Not Frozen, but Froze-ish

You were away by Stray wool



Granular synthesis lends itself to music that is at once majestic and circumspect. By capturing the tiniest slivers of sound and holding them for extended moments, it puts the listener in a place akin to near stasis: not frozen, but froze-ish. It gives your ears the chance to luxuriate, and contemplate, sound as a surrounding expanse. The mingling of experiences, when implemented well, can balance the breadth of a landscape painting with the focus of a haiku. The new album You Were Away by Stray Wool is well implemented in this regard. Its four tracks — some a leisurely five minutes, others nearly twice that length — take their time, and ours, to explore crevices within piano samples and, presumably, other sources.

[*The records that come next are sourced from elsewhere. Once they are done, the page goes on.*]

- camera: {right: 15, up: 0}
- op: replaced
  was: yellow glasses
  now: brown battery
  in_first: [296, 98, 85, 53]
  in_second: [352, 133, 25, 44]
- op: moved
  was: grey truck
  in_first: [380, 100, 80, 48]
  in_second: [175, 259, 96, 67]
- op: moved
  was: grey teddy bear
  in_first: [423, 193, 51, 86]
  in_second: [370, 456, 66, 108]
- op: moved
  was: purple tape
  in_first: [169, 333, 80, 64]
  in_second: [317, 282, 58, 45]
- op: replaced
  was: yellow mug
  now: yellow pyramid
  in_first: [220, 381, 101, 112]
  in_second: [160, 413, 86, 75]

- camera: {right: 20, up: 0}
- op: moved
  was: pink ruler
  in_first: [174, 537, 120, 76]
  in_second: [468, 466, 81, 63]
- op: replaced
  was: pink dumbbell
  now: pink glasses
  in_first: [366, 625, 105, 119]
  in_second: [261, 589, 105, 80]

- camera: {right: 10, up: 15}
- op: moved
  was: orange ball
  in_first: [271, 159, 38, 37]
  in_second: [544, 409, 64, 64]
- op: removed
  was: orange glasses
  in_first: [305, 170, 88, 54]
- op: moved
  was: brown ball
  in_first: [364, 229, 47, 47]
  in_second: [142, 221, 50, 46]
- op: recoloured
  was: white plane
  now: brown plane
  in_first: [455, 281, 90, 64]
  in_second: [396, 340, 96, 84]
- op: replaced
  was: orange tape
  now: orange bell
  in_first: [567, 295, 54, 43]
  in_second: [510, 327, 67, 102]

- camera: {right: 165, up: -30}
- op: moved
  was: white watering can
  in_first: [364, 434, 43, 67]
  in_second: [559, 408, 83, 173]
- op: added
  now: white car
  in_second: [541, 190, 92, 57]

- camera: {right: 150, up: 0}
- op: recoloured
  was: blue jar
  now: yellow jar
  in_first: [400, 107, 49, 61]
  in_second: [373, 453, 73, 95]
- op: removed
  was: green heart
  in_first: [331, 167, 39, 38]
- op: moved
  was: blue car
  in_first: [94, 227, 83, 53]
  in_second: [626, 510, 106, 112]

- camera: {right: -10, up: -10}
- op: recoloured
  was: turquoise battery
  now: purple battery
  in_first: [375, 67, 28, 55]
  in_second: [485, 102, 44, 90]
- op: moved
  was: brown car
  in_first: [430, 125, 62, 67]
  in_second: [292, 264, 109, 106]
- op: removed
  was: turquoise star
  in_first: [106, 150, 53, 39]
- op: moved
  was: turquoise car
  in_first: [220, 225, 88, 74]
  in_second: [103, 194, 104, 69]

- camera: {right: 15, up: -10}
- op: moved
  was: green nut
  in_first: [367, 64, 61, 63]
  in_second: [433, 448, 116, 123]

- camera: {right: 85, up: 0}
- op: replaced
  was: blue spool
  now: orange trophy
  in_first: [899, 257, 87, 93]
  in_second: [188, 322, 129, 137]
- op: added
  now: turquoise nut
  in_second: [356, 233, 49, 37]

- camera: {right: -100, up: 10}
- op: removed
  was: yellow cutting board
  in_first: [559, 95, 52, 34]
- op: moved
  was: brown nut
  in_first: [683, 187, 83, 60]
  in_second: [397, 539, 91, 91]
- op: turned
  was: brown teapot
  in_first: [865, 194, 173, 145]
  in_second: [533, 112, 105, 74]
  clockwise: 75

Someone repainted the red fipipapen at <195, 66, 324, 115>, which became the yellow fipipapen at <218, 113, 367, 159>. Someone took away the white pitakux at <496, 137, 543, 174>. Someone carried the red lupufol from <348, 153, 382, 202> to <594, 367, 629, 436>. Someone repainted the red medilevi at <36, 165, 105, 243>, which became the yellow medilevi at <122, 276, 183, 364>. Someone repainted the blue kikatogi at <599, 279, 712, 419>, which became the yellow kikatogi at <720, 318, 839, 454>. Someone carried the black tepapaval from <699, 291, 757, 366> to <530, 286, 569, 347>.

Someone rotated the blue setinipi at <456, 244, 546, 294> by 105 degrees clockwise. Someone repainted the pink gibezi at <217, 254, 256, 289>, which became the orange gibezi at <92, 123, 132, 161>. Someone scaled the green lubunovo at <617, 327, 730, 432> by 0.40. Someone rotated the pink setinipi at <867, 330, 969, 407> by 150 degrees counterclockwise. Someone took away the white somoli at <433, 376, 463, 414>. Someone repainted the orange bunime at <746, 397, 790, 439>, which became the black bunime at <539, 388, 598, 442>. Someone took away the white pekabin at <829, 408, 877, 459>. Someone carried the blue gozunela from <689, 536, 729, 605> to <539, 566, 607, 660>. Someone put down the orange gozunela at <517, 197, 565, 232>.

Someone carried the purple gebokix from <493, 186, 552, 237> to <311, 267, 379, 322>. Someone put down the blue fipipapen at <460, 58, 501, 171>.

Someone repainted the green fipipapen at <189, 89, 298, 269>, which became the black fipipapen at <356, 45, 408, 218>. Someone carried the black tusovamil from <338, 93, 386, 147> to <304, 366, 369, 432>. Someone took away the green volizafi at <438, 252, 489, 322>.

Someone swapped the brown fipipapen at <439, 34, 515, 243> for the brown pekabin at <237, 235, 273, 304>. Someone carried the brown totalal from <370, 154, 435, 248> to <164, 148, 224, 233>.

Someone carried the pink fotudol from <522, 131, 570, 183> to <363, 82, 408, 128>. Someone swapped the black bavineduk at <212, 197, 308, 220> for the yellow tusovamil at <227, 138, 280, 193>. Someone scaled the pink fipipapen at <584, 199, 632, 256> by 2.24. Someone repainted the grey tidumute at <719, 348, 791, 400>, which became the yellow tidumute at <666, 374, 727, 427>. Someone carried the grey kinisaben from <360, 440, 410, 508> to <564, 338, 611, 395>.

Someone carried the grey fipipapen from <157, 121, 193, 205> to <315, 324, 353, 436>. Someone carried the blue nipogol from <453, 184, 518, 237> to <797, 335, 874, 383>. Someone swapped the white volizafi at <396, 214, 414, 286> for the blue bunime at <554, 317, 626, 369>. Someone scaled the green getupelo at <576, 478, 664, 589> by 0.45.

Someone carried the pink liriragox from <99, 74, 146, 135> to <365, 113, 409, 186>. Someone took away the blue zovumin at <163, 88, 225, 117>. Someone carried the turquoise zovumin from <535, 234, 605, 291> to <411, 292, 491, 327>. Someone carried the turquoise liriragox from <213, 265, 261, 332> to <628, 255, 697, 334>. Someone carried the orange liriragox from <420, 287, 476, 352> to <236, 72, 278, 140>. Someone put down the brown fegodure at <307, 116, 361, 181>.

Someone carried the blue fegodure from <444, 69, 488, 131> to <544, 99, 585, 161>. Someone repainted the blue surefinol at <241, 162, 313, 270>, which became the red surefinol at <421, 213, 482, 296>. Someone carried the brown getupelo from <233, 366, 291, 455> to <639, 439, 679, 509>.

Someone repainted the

The results range widely between emotional states. The collection opens (“A1”) with what sounds, at times, like fog horns pushed to the breaking point, and ends with platonic ideal of pastoral ambience (“B2”). For all the slow motion, though, it is not without a sense of humor. The penultimate track, “B1,” begins with a sample of what appears to be an ethnographic researcher interviewing a musician who performs Celtic mouth music: “There are no instruments at all?” we hear her ask in amazement. The piece then moves forward like metal being bent by a powerful force, moaning under the pressure. Depends, apparently, on your definition of “instrument.”



Stray Wool is Pedro Figueiredo, a Portuguese musician and software developer. More on the album at his blog, coruscate.xyz. You Were Away was posted at straywool.bandcamp.com.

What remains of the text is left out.